Wednesday, November 16, 2005

It is early in the morning, and I am at work with my cup of drugs. I’ve never been a substances girl, but then coffee is just so supremely hard to give up.

I love coffee. I worship coffee. It tingles my fingers and buzzes my senses. It fires my synapses and I can take on the world.

Coffee has carried me through two degrees, two internships and twenty countries. While many prefer to hoity toity through Europe with a glass of Bordeaux, I found the underground café scene much more fascinating. Any Tom, Dick or Harry can stomp on grapes. The art is in the roast.

This morning’s addiction of choice: one tall maple latte, regular milk no whip, not quite courtesy of Starbucks. And my justification for having it is that today is the only day I start work at 8am, and I hate my job.

I am a Computerized Note Taker for Deaf and Hard of Hearing Students, which is a nice and shiny way of saying I stalk students who can't hear too good to their classes, and type out everything the professor says. The money is great. The hours, laptop lugging and promise of carpal tunnel are not. It’s not a terribly challenging job either and, when it comes to climbing the corporate ladder in this case, I’ve gone as far as I can go.

It is my second year at this job and while I know I shouldn’t complain, I’m really craving a job in my field (writing & journalism), and something infinitely more stimulating. So if I can’t have a stimulating career just yet, I have to make do with the stimulants Starbucks is selling.

Coffee and the healthier lifestyle, da da dum, don't exactly go hand in hand. Unless you like it black, which I don't, the stuff raises your blood pressure, isn’t great for your cholesterol, works against vitamins B6 & B12, causes anxiety, heart palpitations if you drink too much, and etc.

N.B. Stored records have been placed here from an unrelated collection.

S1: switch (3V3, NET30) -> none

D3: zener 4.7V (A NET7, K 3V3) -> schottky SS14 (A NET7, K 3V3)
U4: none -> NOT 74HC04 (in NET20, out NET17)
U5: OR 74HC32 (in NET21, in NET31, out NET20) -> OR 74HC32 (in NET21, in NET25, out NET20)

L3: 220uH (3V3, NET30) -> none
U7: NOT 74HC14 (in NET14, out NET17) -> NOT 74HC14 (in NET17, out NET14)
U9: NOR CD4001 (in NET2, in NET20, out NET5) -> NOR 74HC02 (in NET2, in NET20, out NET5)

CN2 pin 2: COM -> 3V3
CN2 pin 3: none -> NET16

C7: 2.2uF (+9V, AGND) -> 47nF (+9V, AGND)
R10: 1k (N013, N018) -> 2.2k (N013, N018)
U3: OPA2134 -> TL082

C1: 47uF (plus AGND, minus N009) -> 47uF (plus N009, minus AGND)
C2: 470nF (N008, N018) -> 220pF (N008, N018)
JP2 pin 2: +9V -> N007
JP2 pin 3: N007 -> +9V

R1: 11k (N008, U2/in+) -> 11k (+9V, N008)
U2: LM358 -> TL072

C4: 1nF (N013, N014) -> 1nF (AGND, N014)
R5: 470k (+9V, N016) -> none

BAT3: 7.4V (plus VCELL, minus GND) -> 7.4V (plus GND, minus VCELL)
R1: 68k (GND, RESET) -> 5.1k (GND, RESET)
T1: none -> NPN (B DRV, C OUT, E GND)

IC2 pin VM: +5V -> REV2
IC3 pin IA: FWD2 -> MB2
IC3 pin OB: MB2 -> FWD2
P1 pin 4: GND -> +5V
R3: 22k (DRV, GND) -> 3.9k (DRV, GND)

Even worse, coffee (and my current Maple Latte) is usually full of milk and sugar, and those are deadly in the “newer lifestyle” world. Well, sugar anyway. I recently found a list by Dr. Nancy Appleton, author of “Lick the Sugar Habit” stating no less than 76 ways that sugar can ruin your health. That’s just a teensy bit more than a top ten. My personal favorites are that sugar causes brittle tendons, and impairs your DNA structure. Whoever said the genes you were born with was fixed? Does that mean my firstborn will have coffee beans lodged in his nostrils?

Truthfully, it’s not the sugar alone I crave. Very thankfully, I don’t have a sweet tooth. It’s the sugar in the coffee that I crave since it makes it taste that much better. I can’t have my coffee without the teensiest bit of sugar, and if that’s the case, then the whole lot has to go.

Big, big sigh, lowering my head in defeat, total acceptance & all other associated dramas. In the big picture, it’s small sacrifice for a newer, more gorgeous me. But then that will be really, really hard to remember the next time I’m up before the sun.

So, if this is going to be the last Thursday in awhile that I allow myself coffee, you’ll have to excuse me. I want to savor what’s left in my cup.